[PATCH v2] selftests/input: add test to cover len > maxlen in bits_to_user()

Dana Elfassy <delfassy@xxxxxxxxxx> · Wed, 21 Jun 2023 11:30:26 +0300

In order to cover this case, setting 'maxlen = 0', with the following
explanation:
EVIOCGKEY is executed from evdev_do_ioctl(), which is called from
evdev_ioctl_handler().
evdev_ioctl_handler() is called from 2 functions, where by code coverage,
only the first one is in use.
‘compat’ is given the value ‘0’ [1].
Thus, the condition [2] is always false.
This means ‘len’ always equals a positive number [3]
‘maxlen’ in evdev_handle_get_val [4] is defined locally in
evdev_do_ioctl() [5], and is sent in the variable 'size' [6]

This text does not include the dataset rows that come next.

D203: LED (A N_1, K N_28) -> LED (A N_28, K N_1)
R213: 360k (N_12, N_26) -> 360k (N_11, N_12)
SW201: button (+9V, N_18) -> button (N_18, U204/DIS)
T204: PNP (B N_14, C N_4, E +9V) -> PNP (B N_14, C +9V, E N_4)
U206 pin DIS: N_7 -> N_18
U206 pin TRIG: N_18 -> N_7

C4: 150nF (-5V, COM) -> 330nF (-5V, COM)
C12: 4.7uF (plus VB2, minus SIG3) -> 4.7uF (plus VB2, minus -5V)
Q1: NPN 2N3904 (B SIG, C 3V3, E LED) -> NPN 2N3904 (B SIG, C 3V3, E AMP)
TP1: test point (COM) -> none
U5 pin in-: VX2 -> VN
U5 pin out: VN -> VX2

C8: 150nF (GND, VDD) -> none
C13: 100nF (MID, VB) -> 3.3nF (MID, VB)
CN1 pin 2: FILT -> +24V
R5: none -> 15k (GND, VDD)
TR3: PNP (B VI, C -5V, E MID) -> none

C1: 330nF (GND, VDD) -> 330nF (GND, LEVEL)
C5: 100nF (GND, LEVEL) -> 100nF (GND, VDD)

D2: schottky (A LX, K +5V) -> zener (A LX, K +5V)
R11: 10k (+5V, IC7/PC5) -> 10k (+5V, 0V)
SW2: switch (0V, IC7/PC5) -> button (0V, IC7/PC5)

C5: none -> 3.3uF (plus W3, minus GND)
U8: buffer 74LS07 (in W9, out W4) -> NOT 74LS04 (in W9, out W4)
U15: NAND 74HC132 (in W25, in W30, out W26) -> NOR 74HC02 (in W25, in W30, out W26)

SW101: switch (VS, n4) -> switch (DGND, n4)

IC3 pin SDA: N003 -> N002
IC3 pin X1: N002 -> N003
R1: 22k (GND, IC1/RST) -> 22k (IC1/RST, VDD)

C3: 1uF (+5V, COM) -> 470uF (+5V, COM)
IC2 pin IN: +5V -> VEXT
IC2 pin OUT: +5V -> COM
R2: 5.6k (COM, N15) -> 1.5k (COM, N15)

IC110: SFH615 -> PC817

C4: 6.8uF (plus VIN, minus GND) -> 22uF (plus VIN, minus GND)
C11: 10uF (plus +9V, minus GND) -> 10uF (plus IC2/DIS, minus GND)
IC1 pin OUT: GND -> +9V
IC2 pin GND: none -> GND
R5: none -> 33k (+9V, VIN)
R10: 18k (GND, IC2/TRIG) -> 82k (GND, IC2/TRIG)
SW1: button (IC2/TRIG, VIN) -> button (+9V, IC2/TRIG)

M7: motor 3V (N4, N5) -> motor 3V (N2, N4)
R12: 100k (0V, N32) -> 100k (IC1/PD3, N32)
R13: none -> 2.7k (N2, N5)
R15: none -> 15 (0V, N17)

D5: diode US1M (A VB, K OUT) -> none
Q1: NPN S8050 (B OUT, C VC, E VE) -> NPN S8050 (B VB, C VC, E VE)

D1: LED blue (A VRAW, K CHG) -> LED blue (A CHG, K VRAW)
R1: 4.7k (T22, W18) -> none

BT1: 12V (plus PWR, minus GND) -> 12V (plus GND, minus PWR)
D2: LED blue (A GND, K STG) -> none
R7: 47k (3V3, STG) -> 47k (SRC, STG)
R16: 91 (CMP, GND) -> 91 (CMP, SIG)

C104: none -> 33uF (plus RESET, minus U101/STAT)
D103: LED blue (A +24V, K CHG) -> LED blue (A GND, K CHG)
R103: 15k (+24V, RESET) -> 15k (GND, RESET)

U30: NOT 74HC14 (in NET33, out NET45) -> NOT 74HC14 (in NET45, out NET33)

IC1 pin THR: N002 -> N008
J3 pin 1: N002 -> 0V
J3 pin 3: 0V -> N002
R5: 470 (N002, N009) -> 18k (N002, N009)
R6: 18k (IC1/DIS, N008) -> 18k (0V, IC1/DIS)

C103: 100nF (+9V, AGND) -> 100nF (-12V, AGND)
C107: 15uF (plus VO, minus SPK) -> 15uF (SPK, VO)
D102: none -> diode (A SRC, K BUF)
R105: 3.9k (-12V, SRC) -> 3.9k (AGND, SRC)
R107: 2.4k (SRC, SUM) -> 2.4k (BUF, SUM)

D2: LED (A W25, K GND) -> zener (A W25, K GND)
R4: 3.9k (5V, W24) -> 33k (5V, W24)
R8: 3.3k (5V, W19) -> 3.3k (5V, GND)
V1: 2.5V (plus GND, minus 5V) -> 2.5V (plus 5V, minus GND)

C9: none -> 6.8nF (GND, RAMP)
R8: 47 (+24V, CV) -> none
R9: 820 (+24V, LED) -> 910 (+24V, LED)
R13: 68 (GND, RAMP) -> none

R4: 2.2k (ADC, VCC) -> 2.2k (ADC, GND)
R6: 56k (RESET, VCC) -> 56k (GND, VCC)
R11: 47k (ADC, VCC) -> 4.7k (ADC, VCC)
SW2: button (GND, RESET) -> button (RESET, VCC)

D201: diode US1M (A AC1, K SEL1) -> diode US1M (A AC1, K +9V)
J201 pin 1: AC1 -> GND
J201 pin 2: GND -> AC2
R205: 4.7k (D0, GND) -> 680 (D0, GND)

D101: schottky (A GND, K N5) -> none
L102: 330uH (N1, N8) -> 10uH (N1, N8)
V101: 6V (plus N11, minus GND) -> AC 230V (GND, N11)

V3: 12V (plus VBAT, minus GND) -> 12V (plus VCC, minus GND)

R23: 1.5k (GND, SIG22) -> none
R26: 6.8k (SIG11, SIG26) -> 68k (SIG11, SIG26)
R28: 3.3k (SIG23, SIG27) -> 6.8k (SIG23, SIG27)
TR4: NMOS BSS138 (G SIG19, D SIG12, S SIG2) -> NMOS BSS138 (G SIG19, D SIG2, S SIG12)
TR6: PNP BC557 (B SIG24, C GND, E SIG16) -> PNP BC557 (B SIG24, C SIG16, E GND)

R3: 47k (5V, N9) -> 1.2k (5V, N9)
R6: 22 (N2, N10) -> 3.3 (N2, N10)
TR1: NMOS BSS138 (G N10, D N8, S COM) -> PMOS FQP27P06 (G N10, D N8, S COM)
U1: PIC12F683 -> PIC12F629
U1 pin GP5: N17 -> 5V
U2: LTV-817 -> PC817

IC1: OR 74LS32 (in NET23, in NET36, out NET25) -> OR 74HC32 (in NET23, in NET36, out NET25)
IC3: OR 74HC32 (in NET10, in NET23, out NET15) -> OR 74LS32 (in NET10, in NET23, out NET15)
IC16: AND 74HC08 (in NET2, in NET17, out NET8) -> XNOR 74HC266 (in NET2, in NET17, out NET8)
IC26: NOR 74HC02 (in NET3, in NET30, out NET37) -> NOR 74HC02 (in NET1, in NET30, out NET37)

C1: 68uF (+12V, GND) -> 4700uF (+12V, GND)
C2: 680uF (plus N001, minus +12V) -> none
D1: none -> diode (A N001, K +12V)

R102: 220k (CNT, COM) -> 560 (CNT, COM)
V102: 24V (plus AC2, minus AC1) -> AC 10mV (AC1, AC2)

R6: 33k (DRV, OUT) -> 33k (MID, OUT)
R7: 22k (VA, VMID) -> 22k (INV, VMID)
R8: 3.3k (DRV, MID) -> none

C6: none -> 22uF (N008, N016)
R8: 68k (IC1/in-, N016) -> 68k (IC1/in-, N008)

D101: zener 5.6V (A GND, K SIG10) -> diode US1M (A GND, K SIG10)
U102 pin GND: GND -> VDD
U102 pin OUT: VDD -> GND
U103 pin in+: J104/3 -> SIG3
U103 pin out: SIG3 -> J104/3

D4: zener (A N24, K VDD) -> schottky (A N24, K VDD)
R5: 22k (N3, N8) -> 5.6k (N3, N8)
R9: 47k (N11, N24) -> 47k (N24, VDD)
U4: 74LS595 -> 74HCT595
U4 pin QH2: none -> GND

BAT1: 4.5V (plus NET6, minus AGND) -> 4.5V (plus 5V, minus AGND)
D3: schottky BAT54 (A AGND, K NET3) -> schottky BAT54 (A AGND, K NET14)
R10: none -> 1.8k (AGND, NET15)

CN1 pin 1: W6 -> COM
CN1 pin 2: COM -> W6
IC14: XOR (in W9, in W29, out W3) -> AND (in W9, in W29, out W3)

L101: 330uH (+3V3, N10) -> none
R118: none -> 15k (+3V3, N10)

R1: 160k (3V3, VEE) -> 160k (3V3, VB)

[1] https://elixir.bootlin.com/linux/v6.2/source/drivers/input/evdev.c#L1281
[2] https://elixir.bootlin.com/linux/v6.2/source/drivers/input/evdev.c#L705
[3] https://elixir.bootlin.com/linux/v6.2/source/drivers/input/evdev.c#L707
[4] https://elixir.bootlin.com/linux/v6.2/source/drivers/input/evdev.c#L886
[5] https://elixir.bootlin.com/linux/v6.2/source/drivers/input/evdev.c#L1155
[6] https://elixir.bootlin.com/linux/v6.2/source/drivers/input/evdev.c#L1141

Signed-off-by: Dana Elfassy <dangel101@xxxxxxxxx>
---
Changes in v2:
- Added following note about the patch's dependency 

This patch depends on '[v3] selftests/input: Introduce basic tests for evdev ioctls' [1] sent to the ML.
[1] https://patchwork.kernel.org/project/linux-input/patch/20230607153214.15933-1-eballetbo@xxxxxxxxxx/

 tools/testing/selftests/input/evioc-test.c | 19 +++++++++++++++++++
 1 file changed, 19 insertions(+)

diff --git a/tools/testing/selftests/input/evioc-test.c b/tools/testing/selftests/input/evioc-test.c
index ad7b93fe39cf..b94de2ee5596 100644
--- a/tools/testing/selftests/input/evioc-test.c
+++ b/tools/testing/selftests/input/evioc-test.c
@@ -234,4 +234,23 @@ TEST(eviocsrep_set_repeat_settings)
 	selftest_uinput_destroy(uidev);
 }
 
+TEST(eviocgkey_get_global_key_state)
+{
+	struct selftest_uinput *uidev;
+	int rep_values[2];
+	int rc;
+
+	memset(rep_values, 0, sizeof(rep_values));
+
+	rc = selftest_uinput_create_device(&uidev);
+	ASSERT_EQ(0, rc);
+	ASSERT_NE(NULL, uidev);
+
+	/* ioctl to create the scenario where len > maxlen in bits_to_user() */
+	rc = ioctl(uidev->evdev_fd, EVIOCGKEY(0), rep_values);
+	ASSERT_EQ(0, rc);
+
+	selftest_uinput_destroy(uidev);
+}
+
 TEST_HARNESS_MAIN
-- 
2.41.0